29.12.2011, 11:34 Uhr
Der elfjährige Sohn von Nancy (Kate Winslet) und Alan (Christoph Waltz) hat einem anderen Jungen auf dem Spielplatz zwei Zähne ausgeschlagen. (Foto: Constantin)
Zwei elfjährige Rotzbengel haben sich lustvoll in einer Prügelei ausagiert, wobei einer von ihnen sich von zwei Vorderzähnen trennen musste. Die Eltern des derart Geschädigten, die liberale Buchhändlerin Penelope (Jodie Foster) und ihr Ehemann Michael Longstreet (John C. Reilly), der als Handelsvertreter arbeitet, suchen nach einer friedlichen Lösung des Konfliktes. Sie laden die Eltern des jugendlichen Schlägers, Nancy (Kate Winslet) und Alan Cowan (Christoph Waltz), zu einer Aussprache ein. Das dynamische Paar - sie, die kühl beherrschte Investmentbankerin und ihr Gatte, ein erfolgreicher Anwalt - ergreift erleichtert die zur Versöhnung gereichte Hand der Gastgeber, nachdem sich die Parteien über den unschönen Vorfall ausgetauscht haben. Schon will man sich erleichtert trennen, doch die Höflichkeit erfordert noch ein gemeinsames Tässchen Kaffee, bei dem es sich so schön locker plaudern lässt...

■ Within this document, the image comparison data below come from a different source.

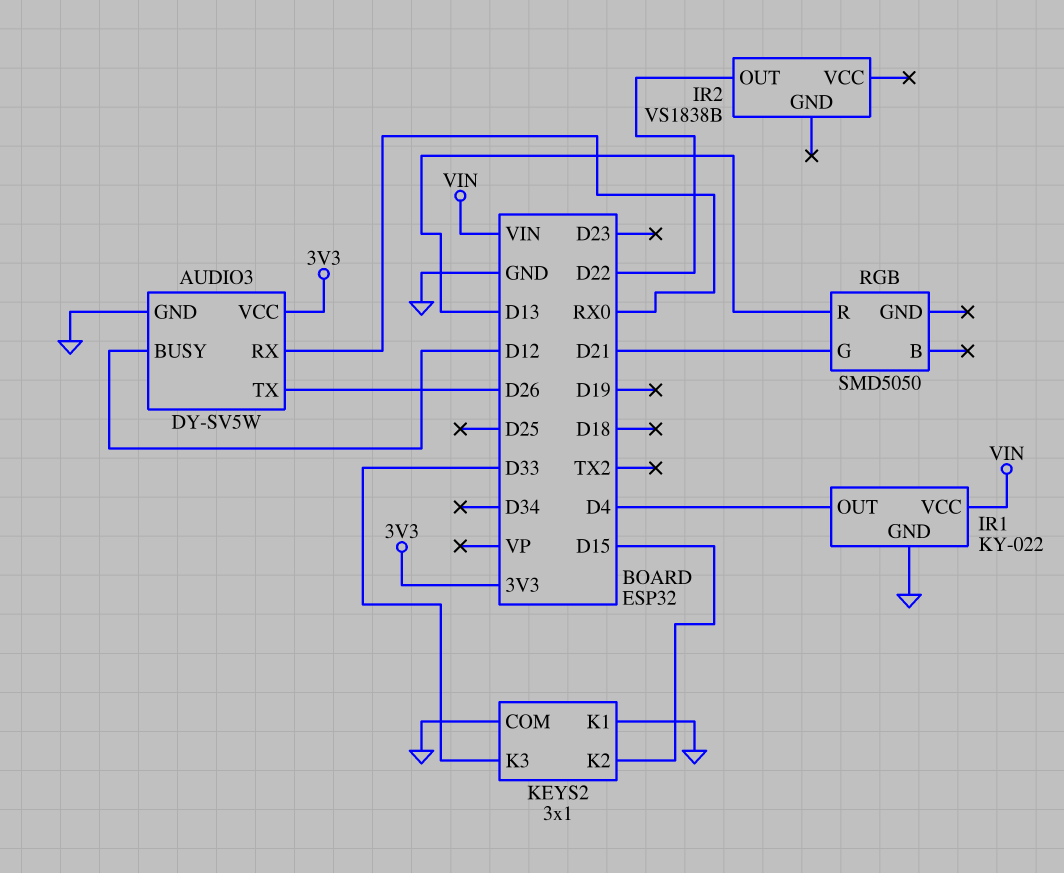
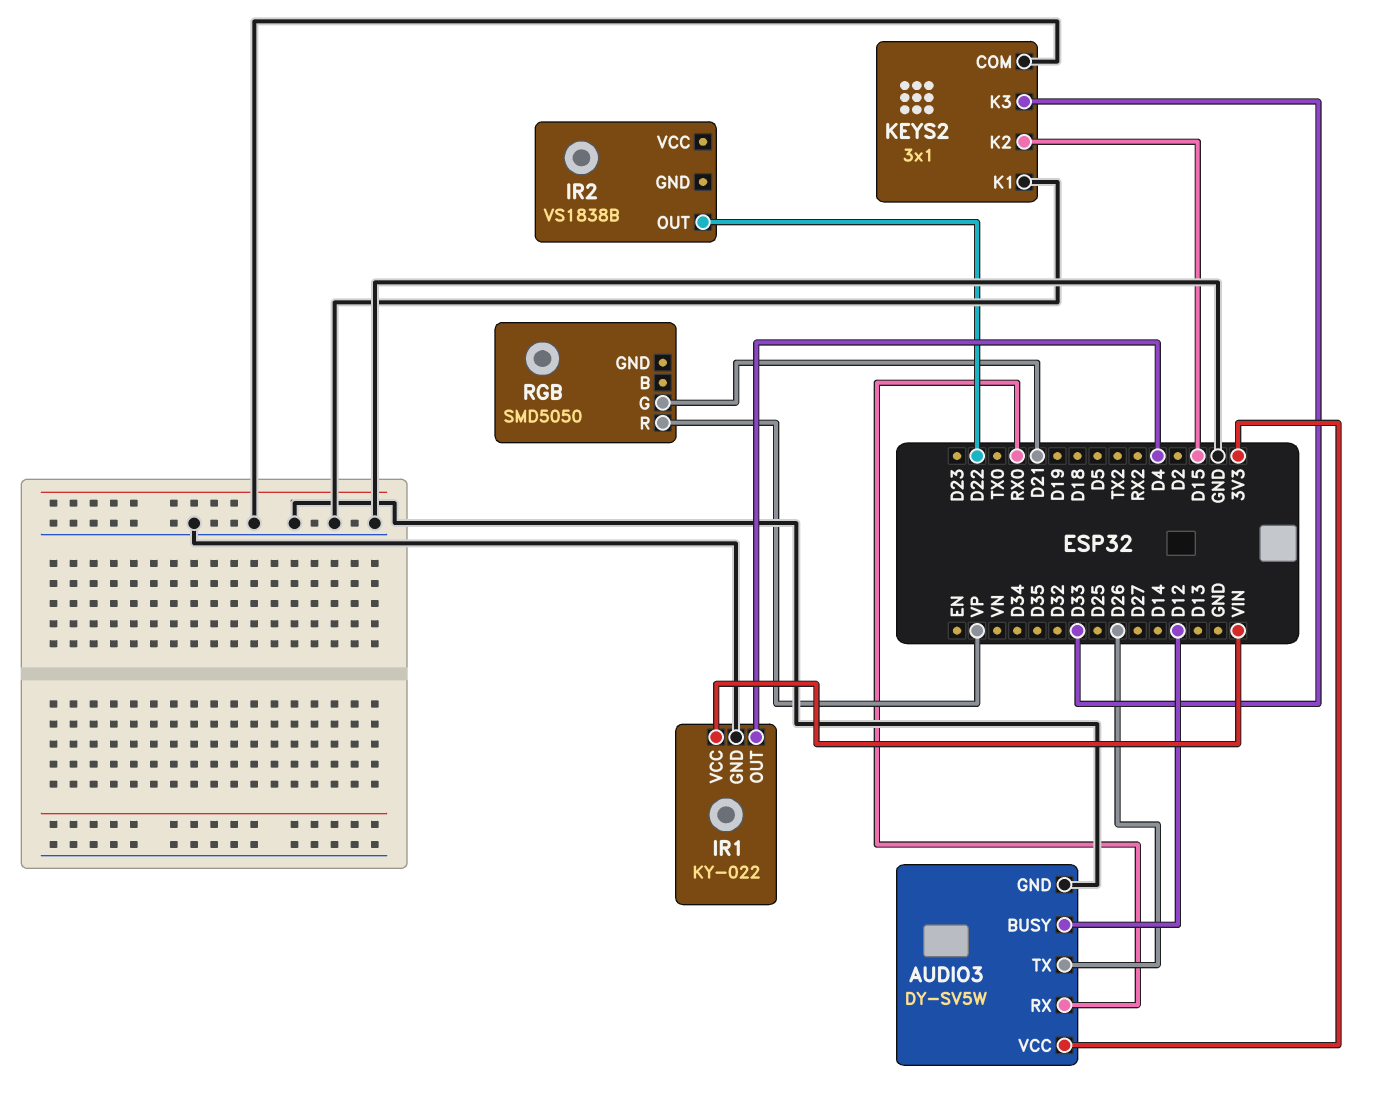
RGB pin R: D13 -> VP

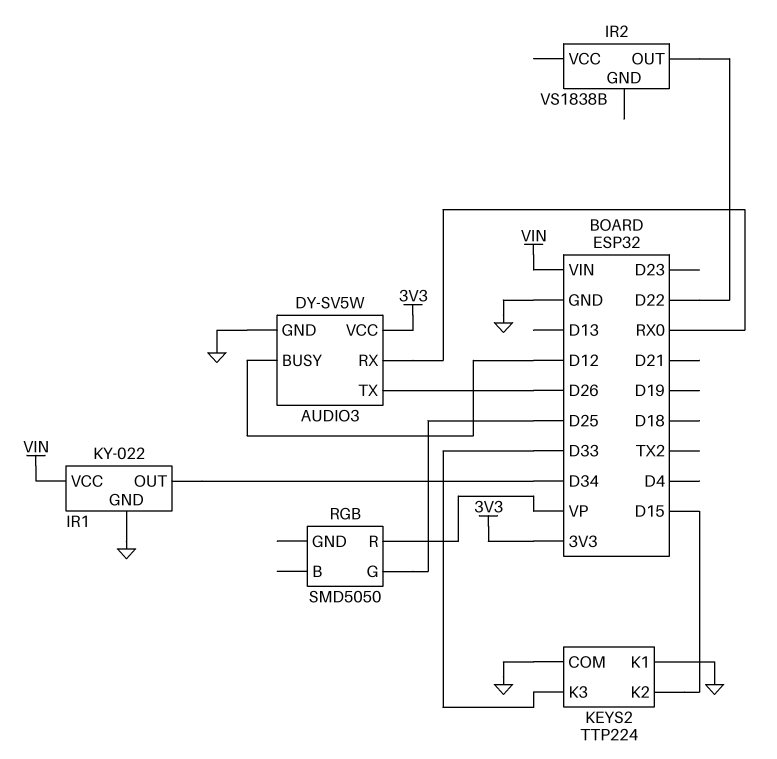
IR1 pin OUT: D4 -> D34
KEYS2: 3x1 -> TTP224
RGB pin G: D21 -> D25

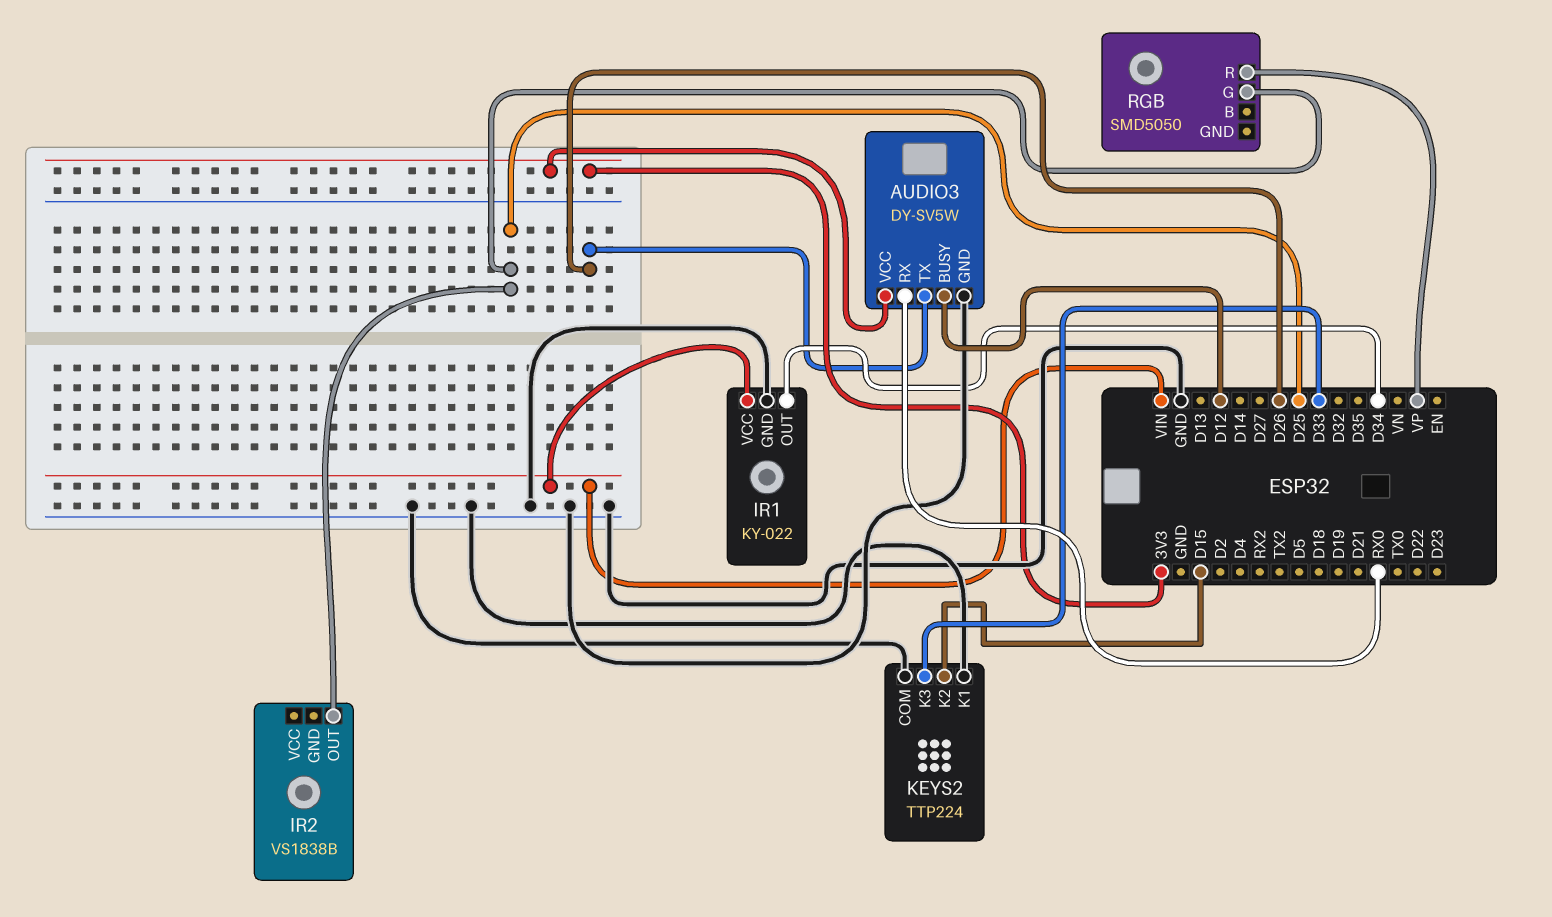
IR2 pin OUT: D22 -> D25

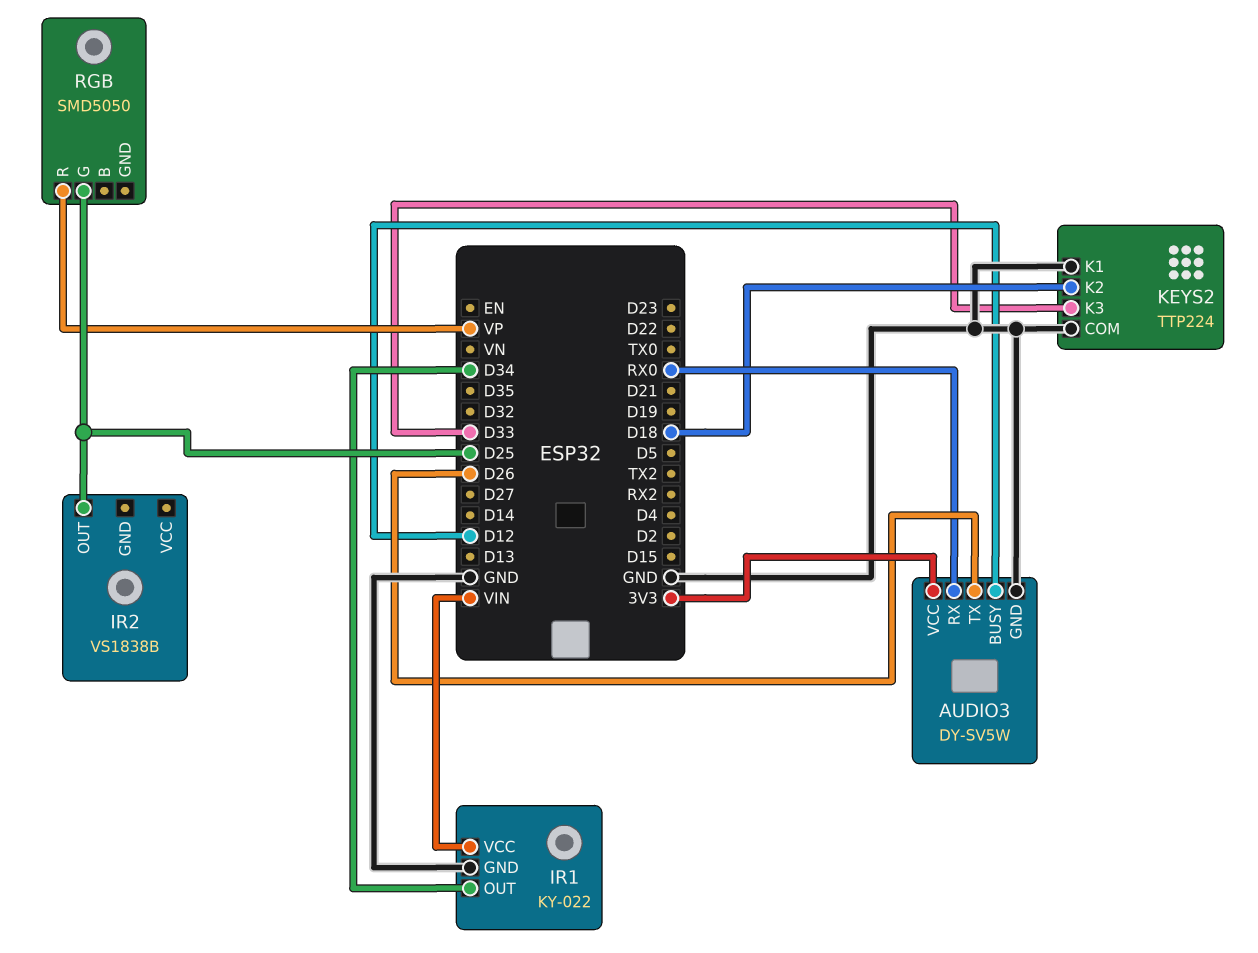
KEYS2 pin K2: D15 -> D18

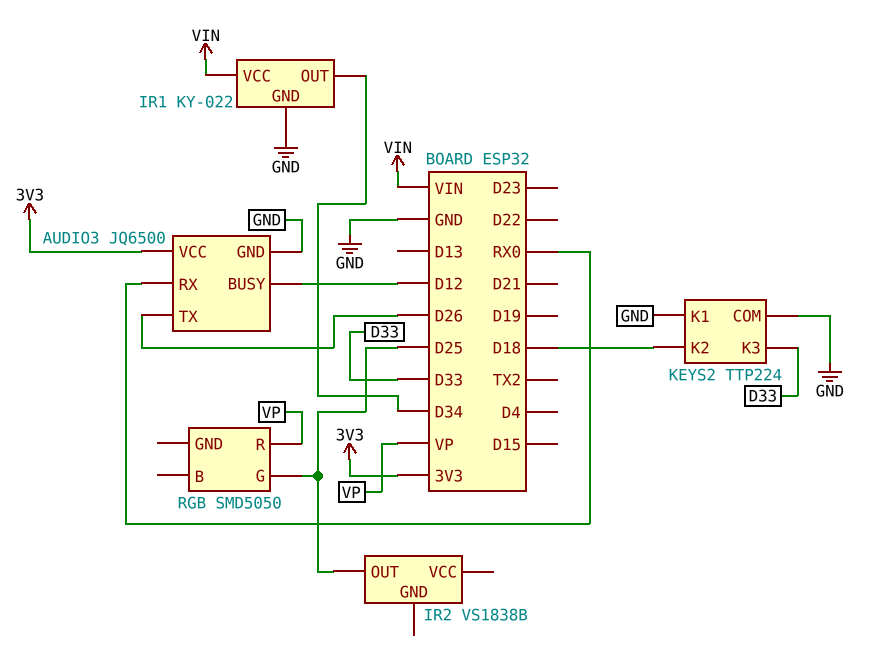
AUDIO3: DY-SV5W -> JQ6500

Leider wird aus dem Austausch der Nettigkeiten ein Fest der losen Mundwerke: Unversehens ist man wieder am Ausgangspunkt des Treffens angelangt. Denn wie sich herausstellt, ist da noch jede Menge Klärungsbedarf. Nachdem die Gemüter sich mit Koffein und Kindererziehung hinreichend hoch gepuscht haben, lässt der in Folge fließende Alkohol auch die letzten Hemmschwellen einbrechen. Der Countdown zu einer lustvollen Schlammschlacht wird eingeläutet. Es geht um Alles und Nichts mit Jeder gegen Jeden. Die Wohnung der Longstreets wird zum Schlachtfeld, bei der sogar die harmlose Tulpenvase auf dem Tisch als Kriegsschauplatz missbraucht wird, um ein lästiges Handy zu versenken. Die ständig an die Wand gedrängte Weltverbesserin Penelope nimmt die Züge eines wild um sich beißenden Tieres im Adrenalinrausch an, die sich an den zynischen Sprüchen des aalglatten Alan aufreibt, während ihr Gatte den Kumpel für alle mimt. Als die bisher leidlich beherrschte Nancy sich vor den fassungslosen Augen der Streithähne übergibt, fallen die letzten Hemmungen...
Roman Polanskis neuster Film ist eine bitterböse Beziehungssatire. Die kammerspielartige Ausgangssituation und die funkensprühenden Dialoge basieren auf dem Bühnenstück "Der Gott des Gemetzels" von Yasmina Reza, die der Starregisseur für seine Leinwandadaption als Drehbuchautorin verpflichten konnte. Gemeinsam gelang ihnen eine scharf geschliffene und herrlich böse Demaskierung menschlicher Abgründe. Den "Gott des Gemetzels" zelebriert in genüsslicher Zersetzung die große Oscarpreisriege der Darsteller: Jodie Foster ("Der Biber"), John C. Reilly ("Cyrus"), Kate Winslet ("Contagion") und ein alles überragender Christoph Waltz ("Die drei Musketiere") zeigen, wie Kommunikation schöner scheitert. Ein Fest für die herrlich niederen Sinne!